The permutation test identified two LVs (LV1: p < 0.001; LV2: p < 0.02) that showed different functional networks related to performance. These results are summarized in Table 2 and Figure 3. At a BSR of 4.5 (p < 0.0001), LV1 identified a functional network that covaried with the PFC seed region and supported better performance (Figure 3B). This network included regions bilaterally within the MFG, inferior frontal gyrus (IFG) and supramarginal gyrus, and the superior parietal lobule (SPL), caudate nucleus, anterior cingulate cortex (ACC), angular gyrus, and precuneus in the right hemisphere (Figure 3A). Additionally, at a BSR of 4.5 (p < 0.0001), LV2 identified a separate functional network that did not covary with the PFC seed region and was found to support lower accuracy performance on the task (Figure 3E). This network included areas within bilateral lingual gyrus and cerebellum, and the left posterior parahippocampal gyrus (PHG) and fusiform gyrus (see Figure 3D). As with the task PLS, neither LV in the sbPLS included voxel activity within the HC.
TABLE 2. Cluster peaks showing brain regions where increased BOLD activity was associated with path integration accuracy for LV1 (p <0.001) and LV2 (p <0.02).
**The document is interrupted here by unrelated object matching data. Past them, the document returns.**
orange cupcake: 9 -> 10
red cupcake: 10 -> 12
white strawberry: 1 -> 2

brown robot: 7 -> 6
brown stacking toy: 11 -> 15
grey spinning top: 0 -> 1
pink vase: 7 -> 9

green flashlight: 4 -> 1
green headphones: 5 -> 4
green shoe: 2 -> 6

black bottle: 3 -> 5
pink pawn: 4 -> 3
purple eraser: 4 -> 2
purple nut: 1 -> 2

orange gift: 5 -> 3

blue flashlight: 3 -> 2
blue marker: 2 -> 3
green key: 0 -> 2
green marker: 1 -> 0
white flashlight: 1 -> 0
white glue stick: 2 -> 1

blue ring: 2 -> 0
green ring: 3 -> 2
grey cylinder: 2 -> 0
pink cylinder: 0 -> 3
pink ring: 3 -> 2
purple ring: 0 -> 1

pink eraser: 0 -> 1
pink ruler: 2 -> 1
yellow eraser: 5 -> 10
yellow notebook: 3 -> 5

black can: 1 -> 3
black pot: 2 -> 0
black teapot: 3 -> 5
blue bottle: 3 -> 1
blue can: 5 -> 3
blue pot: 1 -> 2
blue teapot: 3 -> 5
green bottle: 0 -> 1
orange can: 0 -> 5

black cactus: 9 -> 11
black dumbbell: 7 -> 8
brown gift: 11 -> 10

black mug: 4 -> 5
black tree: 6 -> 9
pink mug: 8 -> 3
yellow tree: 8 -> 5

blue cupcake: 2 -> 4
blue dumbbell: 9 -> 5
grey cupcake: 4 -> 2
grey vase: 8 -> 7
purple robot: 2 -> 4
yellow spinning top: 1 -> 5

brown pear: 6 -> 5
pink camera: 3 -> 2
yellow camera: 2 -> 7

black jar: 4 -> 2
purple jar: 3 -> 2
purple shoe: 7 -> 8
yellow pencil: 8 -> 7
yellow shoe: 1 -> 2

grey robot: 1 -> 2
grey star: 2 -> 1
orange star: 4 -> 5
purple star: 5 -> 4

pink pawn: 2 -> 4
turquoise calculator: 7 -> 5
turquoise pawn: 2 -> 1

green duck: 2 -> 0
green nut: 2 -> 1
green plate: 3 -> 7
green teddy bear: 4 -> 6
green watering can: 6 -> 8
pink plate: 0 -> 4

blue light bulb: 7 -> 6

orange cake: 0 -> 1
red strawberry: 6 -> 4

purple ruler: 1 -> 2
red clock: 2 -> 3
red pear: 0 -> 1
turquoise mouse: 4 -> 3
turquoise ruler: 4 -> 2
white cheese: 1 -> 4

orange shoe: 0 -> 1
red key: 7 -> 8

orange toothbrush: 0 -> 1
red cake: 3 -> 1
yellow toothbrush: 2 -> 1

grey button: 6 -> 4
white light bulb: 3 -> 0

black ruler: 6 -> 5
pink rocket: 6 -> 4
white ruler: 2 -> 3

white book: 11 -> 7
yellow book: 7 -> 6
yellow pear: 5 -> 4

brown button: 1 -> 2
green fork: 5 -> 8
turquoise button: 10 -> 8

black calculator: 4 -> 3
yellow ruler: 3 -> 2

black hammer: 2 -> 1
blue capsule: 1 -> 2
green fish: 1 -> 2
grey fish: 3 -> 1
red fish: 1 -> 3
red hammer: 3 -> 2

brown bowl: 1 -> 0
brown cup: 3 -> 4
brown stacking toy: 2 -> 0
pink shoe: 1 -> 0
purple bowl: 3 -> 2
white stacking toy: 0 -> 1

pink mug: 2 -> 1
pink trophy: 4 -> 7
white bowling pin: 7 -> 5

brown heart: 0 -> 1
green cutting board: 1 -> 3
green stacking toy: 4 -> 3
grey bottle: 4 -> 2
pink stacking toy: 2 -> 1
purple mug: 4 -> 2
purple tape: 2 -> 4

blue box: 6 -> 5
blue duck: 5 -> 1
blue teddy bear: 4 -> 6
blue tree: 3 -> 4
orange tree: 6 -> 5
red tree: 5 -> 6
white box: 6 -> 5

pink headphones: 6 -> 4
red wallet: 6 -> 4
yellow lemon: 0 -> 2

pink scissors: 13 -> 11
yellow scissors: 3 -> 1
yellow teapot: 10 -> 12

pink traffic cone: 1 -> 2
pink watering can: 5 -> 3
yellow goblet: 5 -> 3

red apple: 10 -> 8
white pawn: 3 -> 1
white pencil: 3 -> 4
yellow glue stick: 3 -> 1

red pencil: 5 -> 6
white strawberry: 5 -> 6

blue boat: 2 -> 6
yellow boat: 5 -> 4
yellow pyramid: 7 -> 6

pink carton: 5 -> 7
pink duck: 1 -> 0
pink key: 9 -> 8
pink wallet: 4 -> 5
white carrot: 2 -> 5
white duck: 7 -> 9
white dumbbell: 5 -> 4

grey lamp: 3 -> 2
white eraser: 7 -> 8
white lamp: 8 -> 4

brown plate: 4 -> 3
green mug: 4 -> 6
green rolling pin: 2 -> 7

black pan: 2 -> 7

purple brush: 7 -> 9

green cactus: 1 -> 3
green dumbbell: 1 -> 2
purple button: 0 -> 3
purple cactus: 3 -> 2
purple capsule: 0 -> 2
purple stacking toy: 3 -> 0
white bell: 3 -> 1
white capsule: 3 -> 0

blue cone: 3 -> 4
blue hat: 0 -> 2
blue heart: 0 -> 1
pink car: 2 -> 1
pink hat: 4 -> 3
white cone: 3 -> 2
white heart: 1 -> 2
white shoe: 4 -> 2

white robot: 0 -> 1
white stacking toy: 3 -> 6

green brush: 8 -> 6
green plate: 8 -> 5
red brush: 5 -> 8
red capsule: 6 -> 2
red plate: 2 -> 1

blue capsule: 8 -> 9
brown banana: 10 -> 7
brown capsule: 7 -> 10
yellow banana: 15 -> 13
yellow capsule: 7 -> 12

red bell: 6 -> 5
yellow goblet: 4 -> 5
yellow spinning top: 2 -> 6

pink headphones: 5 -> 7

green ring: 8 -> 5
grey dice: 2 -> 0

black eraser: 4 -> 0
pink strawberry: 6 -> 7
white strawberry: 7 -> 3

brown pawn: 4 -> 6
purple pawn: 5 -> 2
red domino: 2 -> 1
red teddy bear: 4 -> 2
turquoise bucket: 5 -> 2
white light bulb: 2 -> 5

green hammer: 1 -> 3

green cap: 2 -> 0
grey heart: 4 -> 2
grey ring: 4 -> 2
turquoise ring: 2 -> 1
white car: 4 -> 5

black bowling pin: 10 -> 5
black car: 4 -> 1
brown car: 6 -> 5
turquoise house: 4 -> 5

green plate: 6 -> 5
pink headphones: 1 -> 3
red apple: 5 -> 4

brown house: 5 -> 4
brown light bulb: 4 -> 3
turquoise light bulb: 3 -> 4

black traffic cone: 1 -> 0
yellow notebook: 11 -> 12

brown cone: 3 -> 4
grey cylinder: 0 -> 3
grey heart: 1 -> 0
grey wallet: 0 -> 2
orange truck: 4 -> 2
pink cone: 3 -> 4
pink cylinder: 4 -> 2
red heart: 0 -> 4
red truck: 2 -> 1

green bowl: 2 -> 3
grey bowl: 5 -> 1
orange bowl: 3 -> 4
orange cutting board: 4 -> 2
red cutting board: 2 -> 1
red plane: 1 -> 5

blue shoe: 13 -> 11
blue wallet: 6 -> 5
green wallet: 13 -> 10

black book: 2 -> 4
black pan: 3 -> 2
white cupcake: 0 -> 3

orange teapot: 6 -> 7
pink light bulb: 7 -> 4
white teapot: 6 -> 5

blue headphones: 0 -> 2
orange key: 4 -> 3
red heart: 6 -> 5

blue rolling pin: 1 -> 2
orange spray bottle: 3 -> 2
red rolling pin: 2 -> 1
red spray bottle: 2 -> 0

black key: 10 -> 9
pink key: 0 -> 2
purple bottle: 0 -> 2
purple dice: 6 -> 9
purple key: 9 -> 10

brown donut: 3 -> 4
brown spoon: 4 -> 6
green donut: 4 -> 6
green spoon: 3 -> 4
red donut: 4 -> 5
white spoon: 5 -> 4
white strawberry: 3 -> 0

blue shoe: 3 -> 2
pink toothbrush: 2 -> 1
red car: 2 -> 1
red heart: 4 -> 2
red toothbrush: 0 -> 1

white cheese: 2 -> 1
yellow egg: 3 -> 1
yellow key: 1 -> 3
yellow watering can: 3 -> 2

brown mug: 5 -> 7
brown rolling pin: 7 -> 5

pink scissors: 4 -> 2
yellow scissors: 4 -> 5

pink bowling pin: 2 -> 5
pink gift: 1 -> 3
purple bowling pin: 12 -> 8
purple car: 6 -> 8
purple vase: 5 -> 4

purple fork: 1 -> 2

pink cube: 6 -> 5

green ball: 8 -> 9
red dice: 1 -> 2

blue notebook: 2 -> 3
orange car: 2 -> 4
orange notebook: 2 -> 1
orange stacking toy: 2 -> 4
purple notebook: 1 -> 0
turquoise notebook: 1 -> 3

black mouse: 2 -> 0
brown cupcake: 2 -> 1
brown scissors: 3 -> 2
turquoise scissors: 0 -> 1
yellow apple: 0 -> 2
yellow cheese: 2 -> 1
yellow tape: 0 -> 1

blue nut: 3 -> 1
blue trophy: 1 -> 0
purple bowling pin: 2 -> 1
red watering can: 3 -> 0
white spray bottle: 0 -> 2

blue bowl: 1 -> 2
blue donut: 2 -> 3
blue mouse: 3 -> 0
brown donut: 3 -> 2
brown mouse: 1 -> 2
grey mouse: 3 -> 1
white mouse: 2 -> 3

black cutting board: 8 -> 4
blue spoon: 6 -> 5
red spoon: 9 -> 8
FIGURE 3. Results from the seed behavior PLS. (A) Singular value image from LV1 (p < 0.001). Red and yellow regions represent brain areas where increased BOLD activity was associated with high accuracy on the path integration task and correlated with BOLD signal changes in the peak PFC voxel from the task PLS (MNI coordinates x = -8, y = 32, z = 42). This PFC networks suggested increased expression of spatial attention and working memory systems during path integration correlates with more accurate estimation of motion displacement. (B) Correlation between individual brain scores from LV1 and accuracy in estimating path distance. (C) Correlation between LV1 and data matrix columns representing the seed voxel activity and behavioral accuracy across experimental and control trials. Error bars represent bootstrapped 95% confidence intervals. (D) Singular value image from LV2 (p < 0.02). Blue regions represent brain areas where increased BOLD activity was associated with low accuracy on the path integration task. This non-PFC network suggests low performance was correlated with the recruitment of a neural system that is typically engaged during landmark navigation and tasks involving allocentric memory. (E) Correlation plot showing the relationship between brain scores on LV2 and accuracy in estimating path distance. (F) Correlation between LV2 and data matrix columns representing seed voxel activity and behavioral accuracy across experimental and control trials. Error bars represent bootstrapped 95% confidence intervals. Note that error bars cross r = 0 for the seed column, indicating that LV2 depicts a functional network that is independent of voxel activity from the PFC seed. Displayed in neurological convention (Left = Left).
Discussion
Previous work investigating the neural basis of visual path integration in humans emphasized the role of the HC, MFG, and MST underlying individual differences in performance (Wolbers et al., 2007; Diekmann et al., 2009). However, both the central role of the HC in path integration (Alyan and McNaughton, 1999; Sargolini, 2006; Moser et al., 2008; Shrager et al., 2008) and the hypothesis that animals and humans utilize similar neural systems for path integration (Kim et al., 2013) has been brought into question. Here, we investigated the neural mechanisms of visual path integration in humans using a data driven whole brain analysis which is unbiased with respect to both ROIs and experimental contrasts (McIntosh and Lobaugh, 2004). Our results suggest that visual path integration in humans over short distances can operate through top-down control systems that interact with spatial attention and working memory systems. The configuration of these systems varies between individuals, with an increased engagement of a memory system based primarily in the prefrontal and parietal cortex being associated with more accurate path integration. In contrast, low performing individuals were found to additionally engage a functional network based largely in the posterior parahippocampal and lingual gyrus, areas that have traditionally been associated with landmark based navigation. Considered together, these results indicate that the capacity to visually path integrate in humans is contingent upon the differential configuration of attentional and spatial working memory systems within task control networks. These results also support the shifting perspective of the central role of the HC in human visual path integration, suggesting that, in humans, visual path integration may be more reliant on spatial attention and working memory networks based primarily in PFC and IPL than the HC.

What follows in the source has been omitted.